# 2nd Ac For Extreme Summer Heat(revisited)



## Dark Green Dmax (Aug 2, 2005)

I'm posting a link to a old thread i posted to give those newbes some info on the "My campers ACs not cooling enuff" questions that come up every year about this time. Enjoy!

CLICK HERE

Edit: I refer to my AC unit as a 8300btu in the thread, But it's now rated as 9200btu(new ones). When they first came out they were rated at 7700btu. To the best of my knowledge these were alll the same unit, just rerated as time went on.


----------



## OutbackPM (Sep 14, 2005)

Dark Green Dmax said:


> I'm posting a link to a old thread i posted to give those newbes some info on the "My campers ACs not cooling enuff" questions that come up every year about this time.

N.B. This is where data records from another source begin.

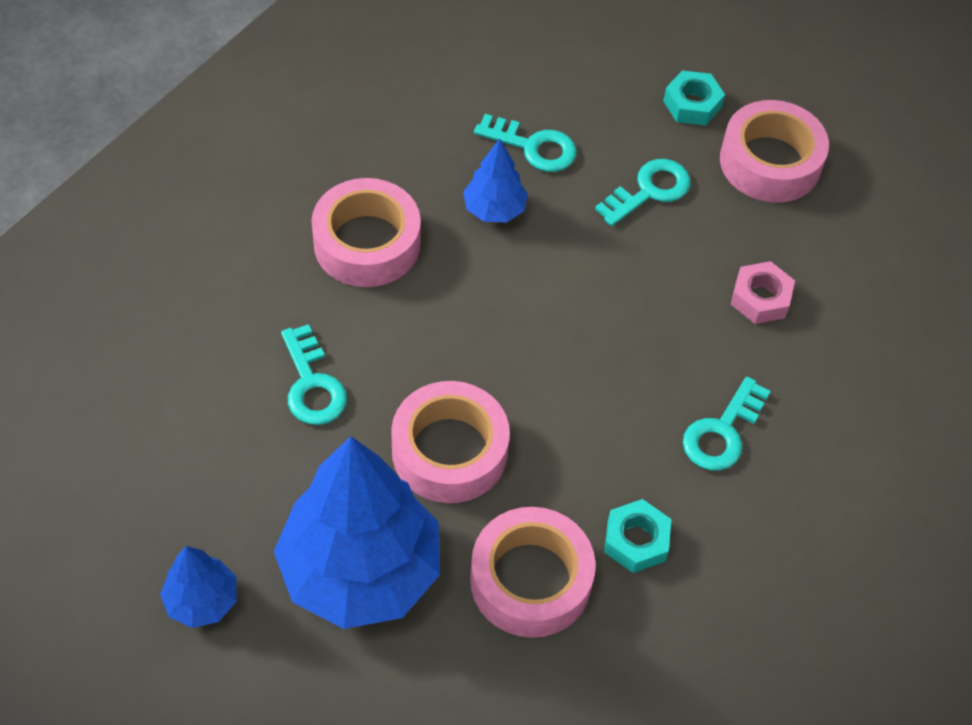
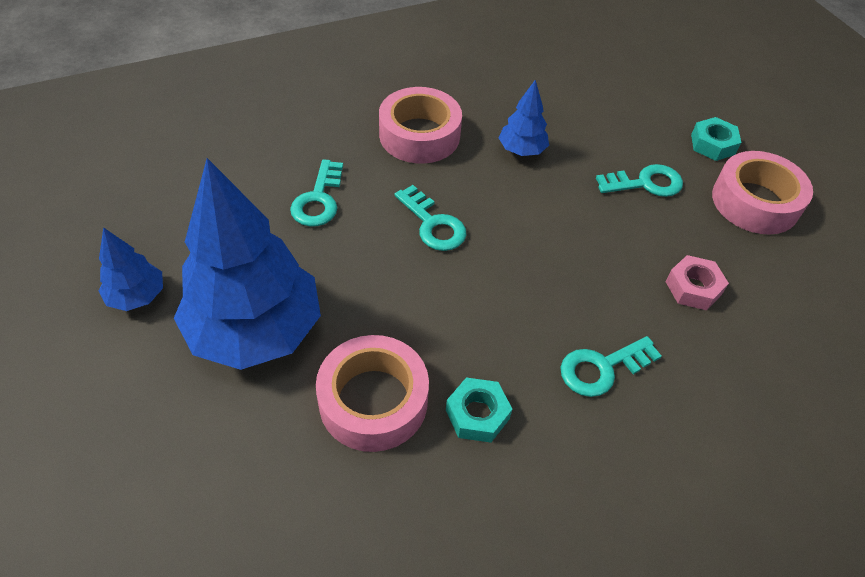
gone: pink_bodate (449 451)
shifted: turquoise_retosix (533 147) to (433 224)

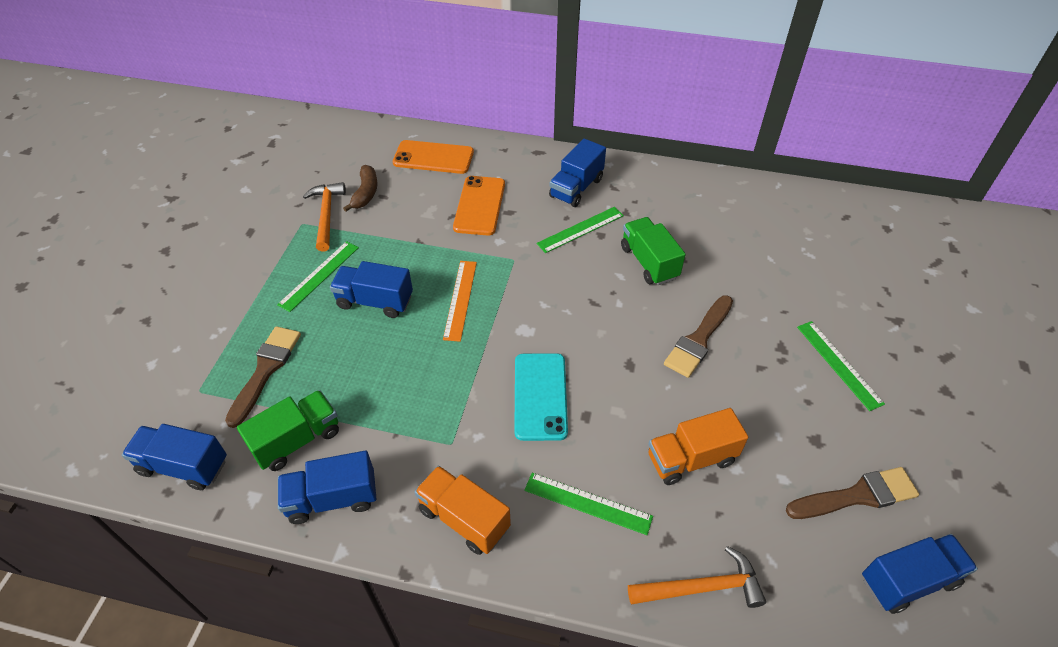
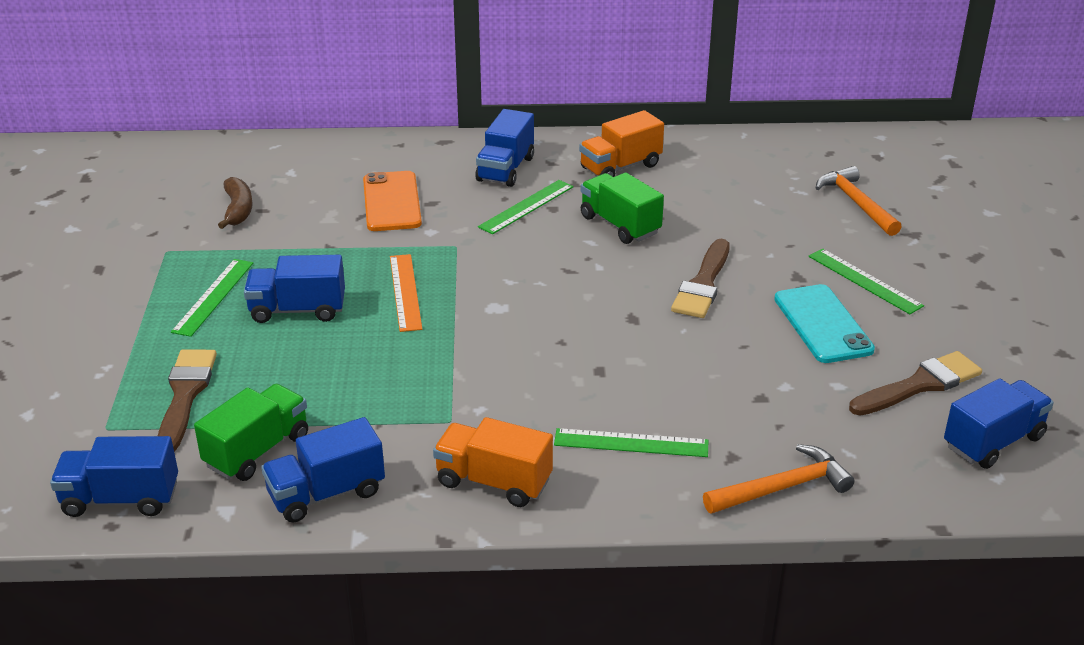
gone: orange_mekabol (433 157)
shifted: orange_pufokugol (326 215) to (856 203); turquoise_mekabol (540 396) to (822 324); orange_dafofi (691 459) to (620 167)

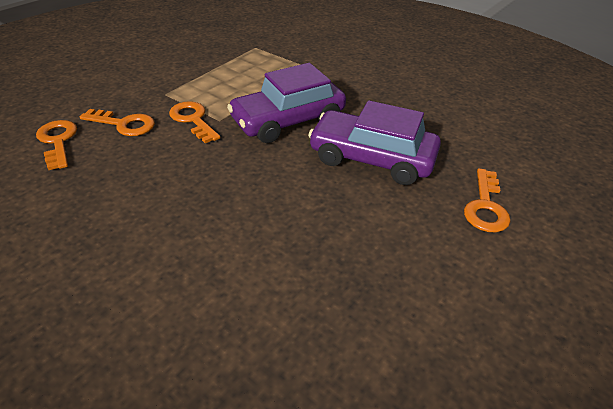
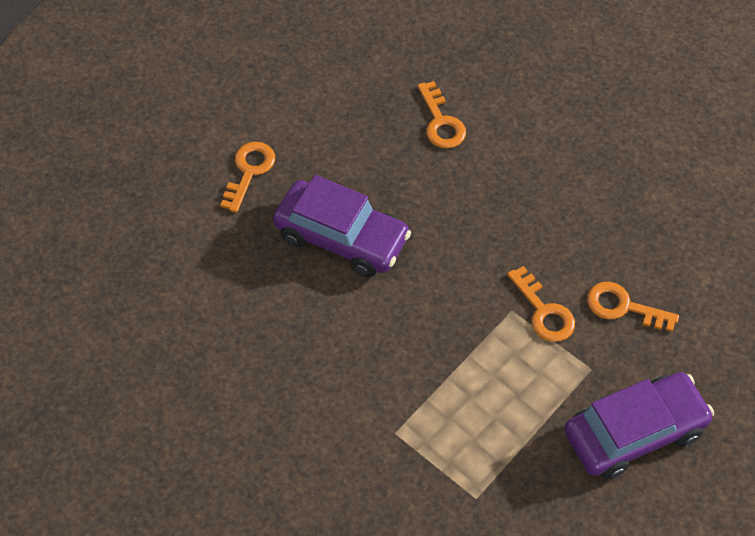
shifted: orange_retosix (58 141) to (441 122); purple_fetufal (288 121) to (634 432)

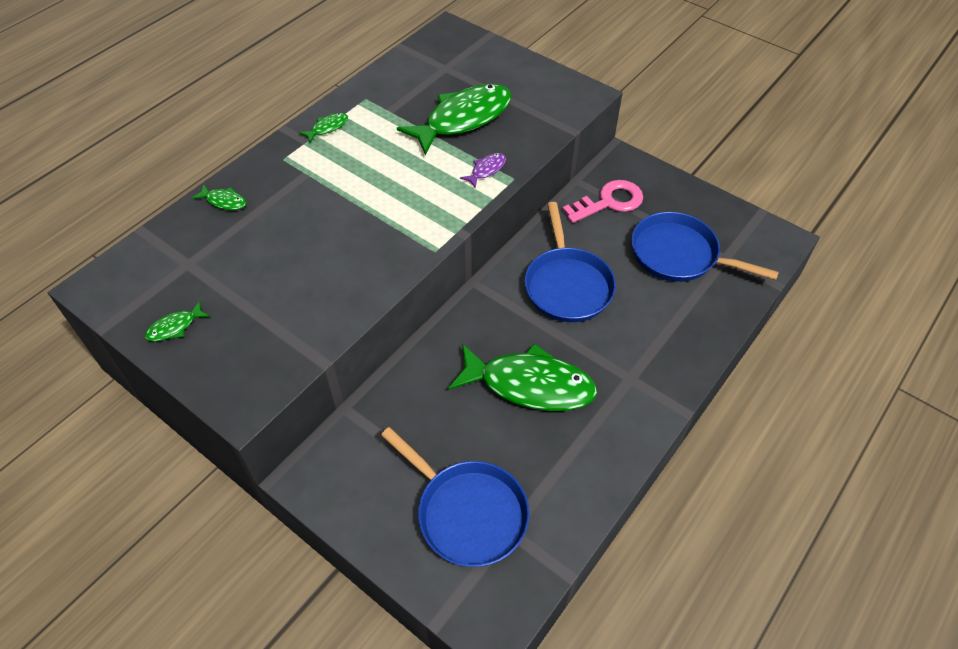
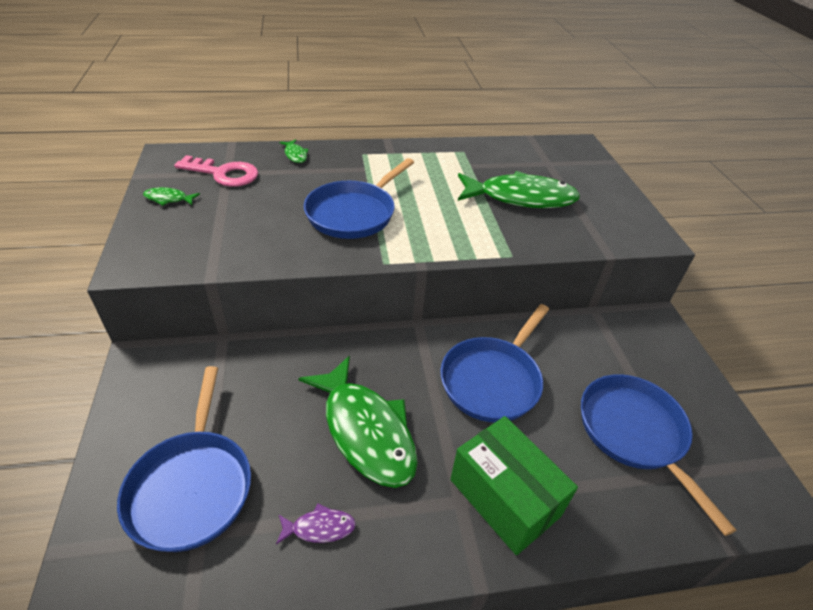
gone: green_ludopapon (327 128)
new: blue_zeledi (354 213); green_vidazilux (504 497)
shifted: purple_ludopapon (486 170) to (319 528); pink_retosix (609 202) to (224 174)

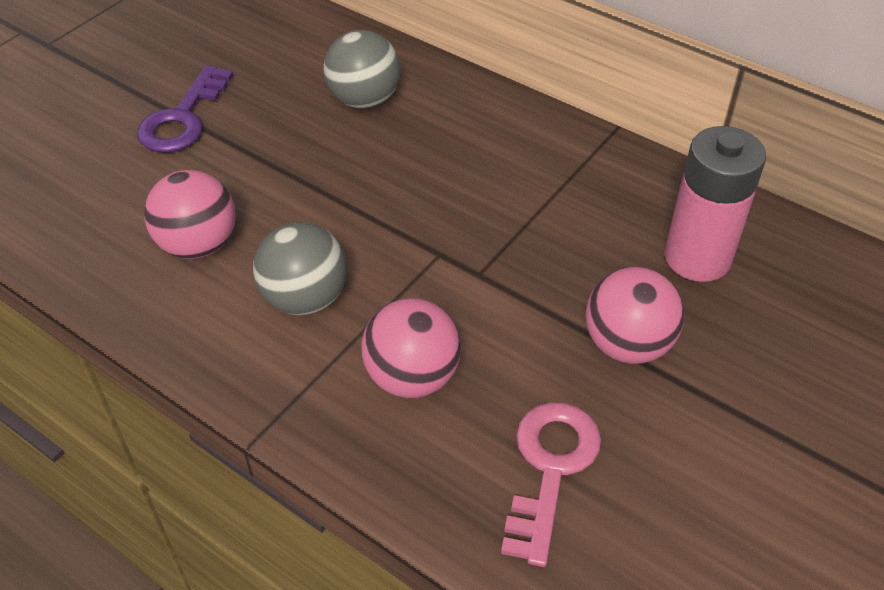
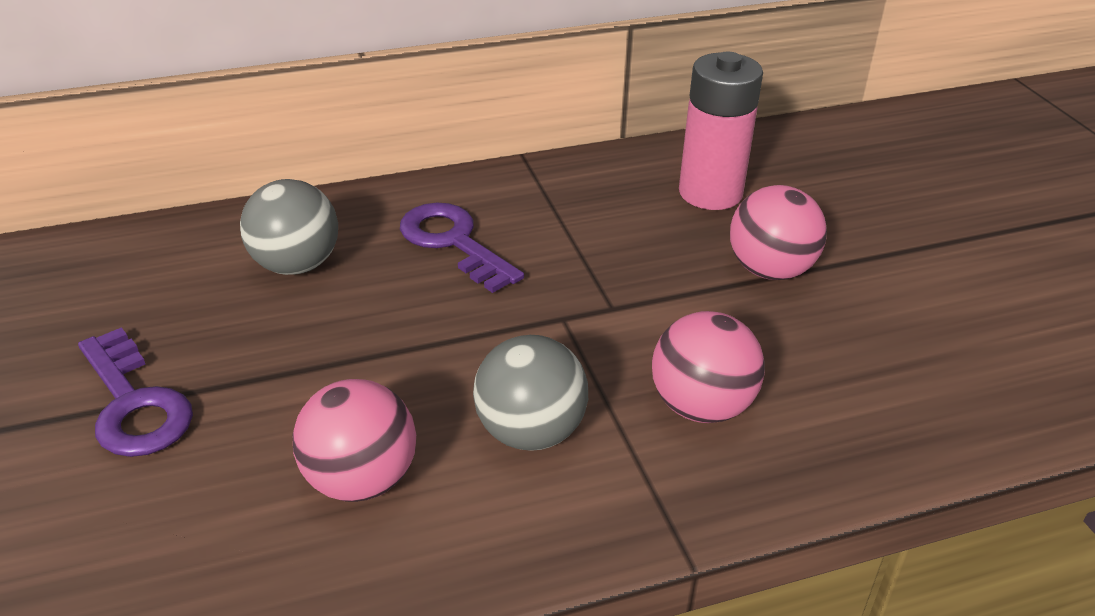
gone: pink_retosix (550 469)
new: purple_retosix (454 243)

Enjoy!
> 
> CLICK HERE
> 
> Edit: I refer to my AC unit as a 8300btu in the thread, But it's now rated as 9200btu(new ones). When they first came out they were rated at 7700btu. To the best of my knowledge these were alll the same unit, just rerated as time went on.


 My new camper is wired for 50 amps with an outlet for the unit to plug into but it is on a slope in the front. Is yours also on a slope or on the main roof area with little to no slope? I see you mention 10-15 degress forward and aft as OK.

I am not sure where I live I will need it but I always like to plan ahead in case the situation changes.

Do you like the Colemen polar? Is it a much lower profile than the bigger units?


----------



## BoaterDan (Jul 1, 2005)

Had you already done the mod to fix the messed up AC factory plumbing and _still_ determined you needed the second unit? I did that last year and it was unbelievable the difference it made in the volume of cold air dumping out of the ducts (and corresponding cooling ability, of course).

We often leave the door open with the AC on and it still does a fine job of keeping it cool inside. Not 70 degrees maybe, but perfectly comfortable. I just can't imagine needing a second unit on my trailer, and it's BIG.

Glad it worked for you, but newbies should also be aware of the mod to fix the existing duct work and should probably try that first.


----------